Overview
The main aim is to evaluate the safety and tolerability of TAK-861 in participants with type 1 narcolepsy, who were exposed to previously tested doses of TAK-861.
Description
The drug being tested in this trial is called TAK-861. TAK-861 is being tested to treat people who have narcolepsy type 1 (NT1). This trial will look at the safety of TAK-861 along with improvement in narcolepsy symptoms, including excessive daytime sleepiness (EDS) and number of cataplexy episodes.
This trial was initiated in parallel with the parent phase 2 trials, TAK-861-2001 (NCT05687903) and TAK-861-2002 (NCT05687916), which included participants with NT1 and narcolepsy type 2 (NT2), respectively. This long-term extension (LTE) trial enrolled participants with both diagnoses from the two phase 2 trials. As the TAK-861-2002 trial did not meet prespecified criteria, all participants with NT2 were discontinued, and moving forward this extension study only includes participants with NT1 who previously completed a parent trial. Parent trials include all TAK-861 phase 3 trials in addition to the phase 2 trial participants from TAK-861-2001.
The trial will enroll up to 500 participants. All participants in the trial will receive TAK-861. Participants who were previously on a placebo dose will be assigned to one of the TAK-861 doses randomly.
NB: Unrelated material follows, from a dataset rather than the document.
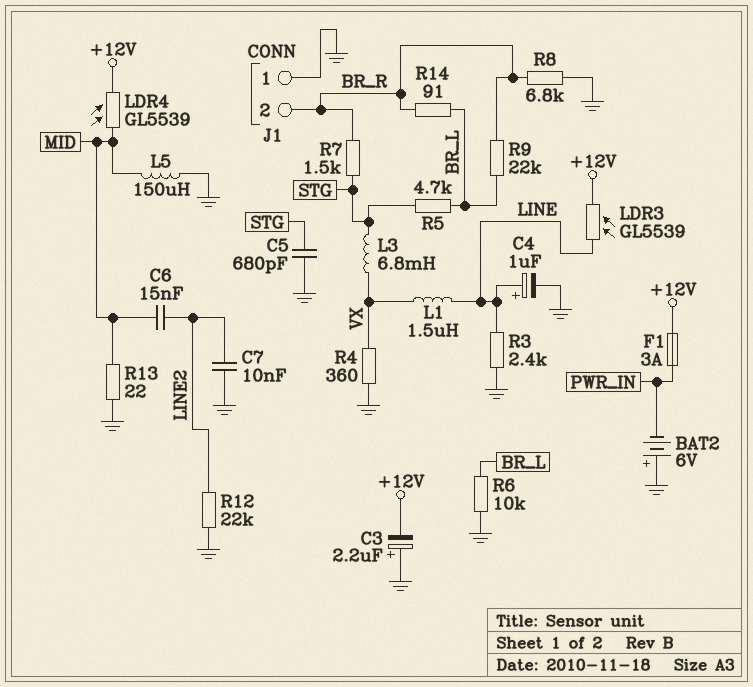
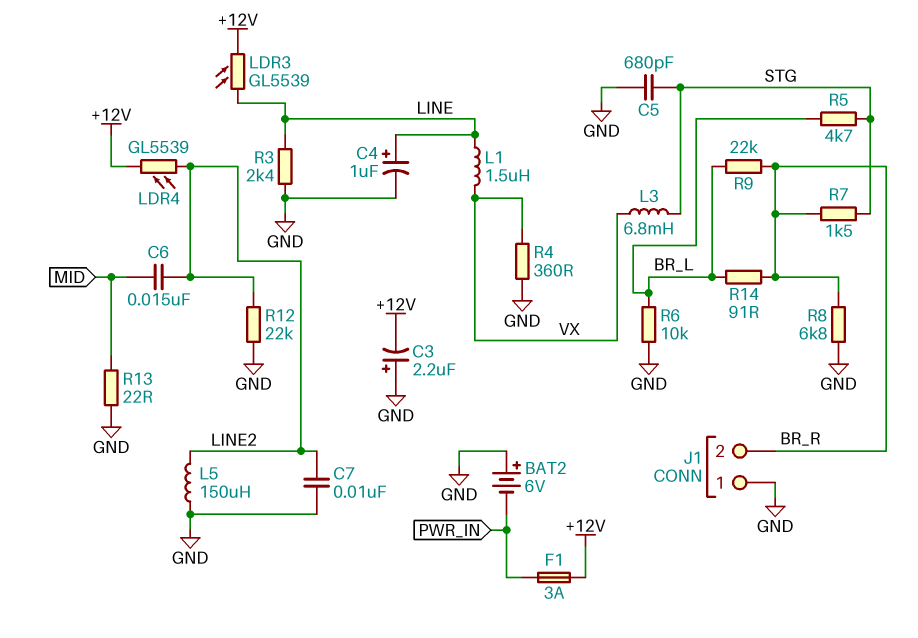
L5: 150uH (GND, MID) -> 150uH (GND, LINE2)
LDR4: GL5539 (+12V, MID) -> GL5539 (+12V, LINE2)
This multi-center trial will be conducted worldwide. Study period is approximately 5 years or until the study is stopped at the sponsor's discretion, or the product is approved and launched. Participants will make multiple visits to the clinic (with some visits optionally conducted by home health) and will have a follow-up assessment 4 weeks after the last dose of trial intervention.
Eligibility
Inclusion criteria:
1\. Participant with a diagnosis of NT1 who has completed a controlled trial with TAK-861, and for whom the investigator has no clinical objection to their enrollment.
Exclusion criteria:
- Participant has a treatment-emergent adverse event (TEAE) that remains severe at the time of rollover related to the trial intervention from the parent trial or discontinued because of TEAEs in the parent trial.
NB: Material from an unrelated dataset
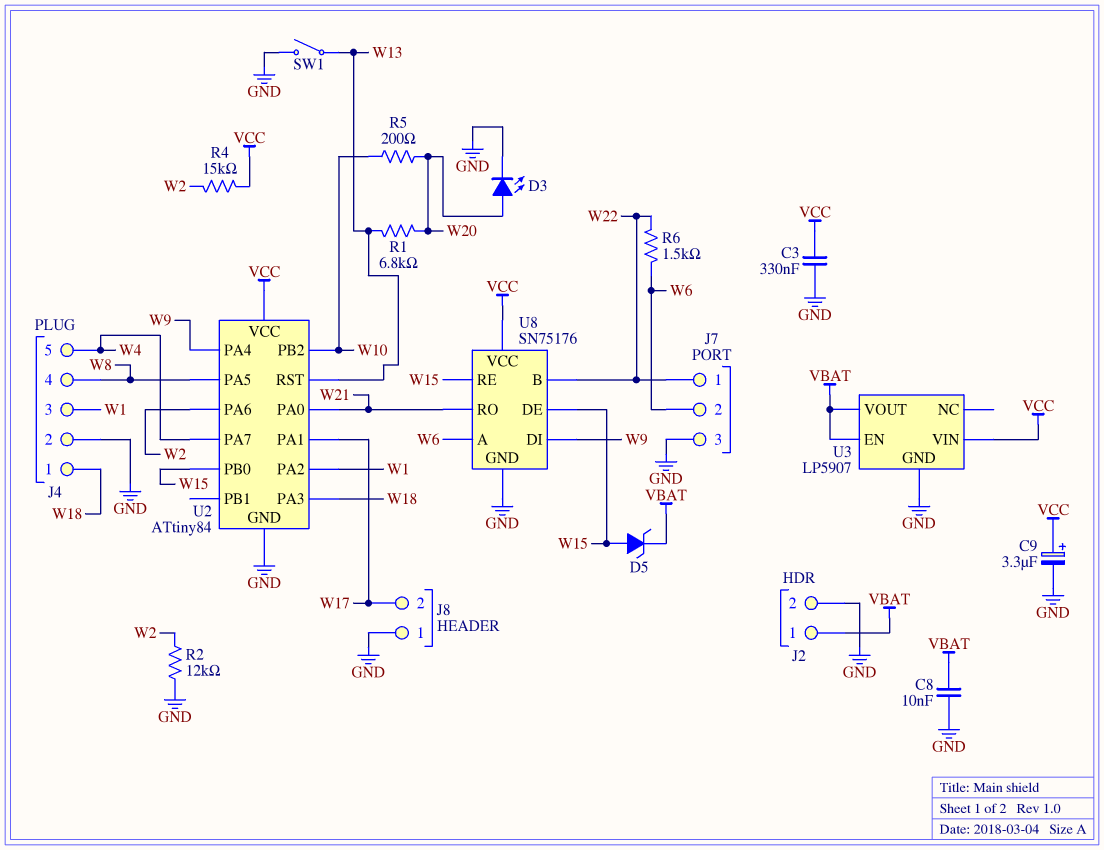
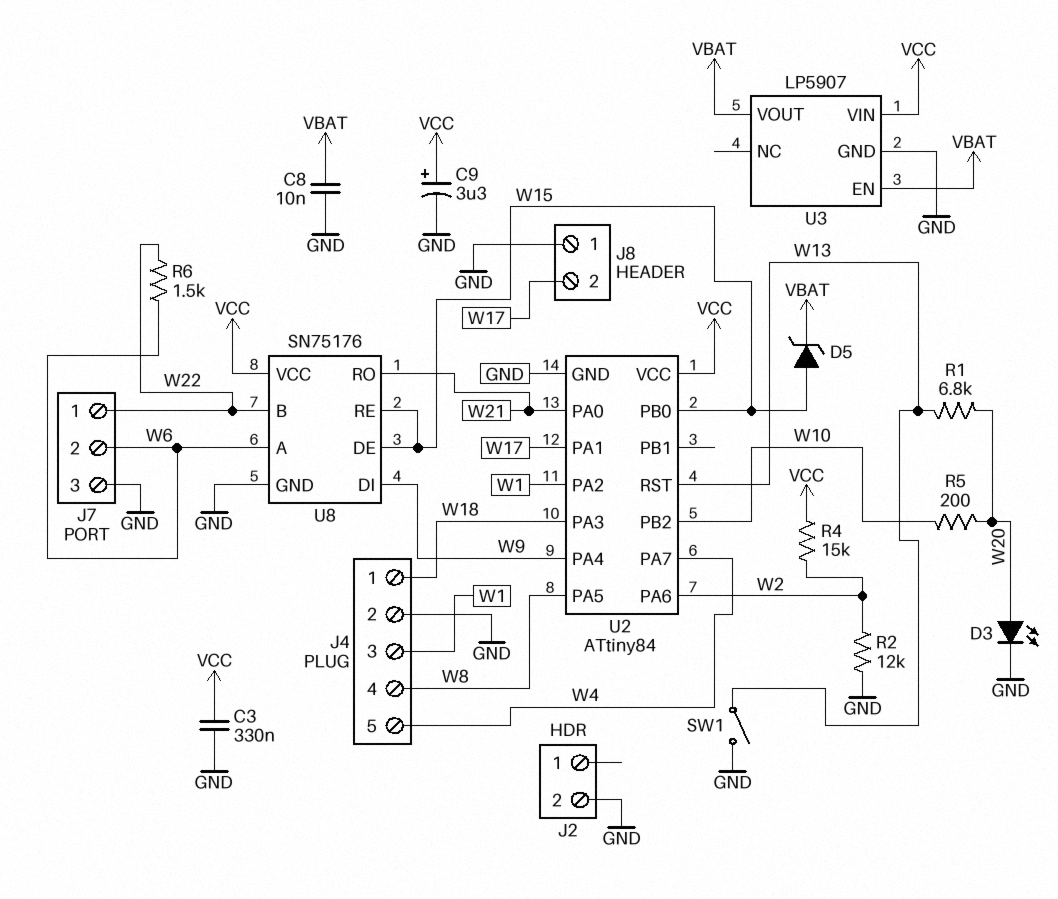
J2 pin 1: VBAT -> none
- Participant has a risk of suicide according to endorsement of item 4 or 5 on the Columbia Suicide Severity Rating Scale (C-SSRS).
- The participant has alanine aminotransferase (ALT) and aspartate aminotransferase (AST) values greater than (\>) 1.5 times the upper limit of normal (ULN).
- Participant has a current medical disorder, other than narcolepsy with or without cataplexy, associated with excessive daytime sleepiness (EDS).
- Participant has current active major depressive episode (MDE) or has had an active MDE in the past 6 months.
- Participant has developed (within the last 6 months) gastrointestinal disease that is expected to influence the absorption of drugs.
- Participant has epilepsy or history of seizure.
- Participant has any other medical condition, such as anxiety, depression, heart disease, or significant hepatic, pulmonary, or renal disease, that requires them to take excluded medications.
- Participant has a history of cerebral ischemia, transient ischemic attack (less than (\<) 5 years ago), or cerebral hemorrhage.
- Participant has a history of myocardial infarction, clinically significant coronary artery disease, clinically significant angina, clinically significant cardiac rhythm abnormality, or heart failure.
- Participant has a history of cancer in the past 5 years.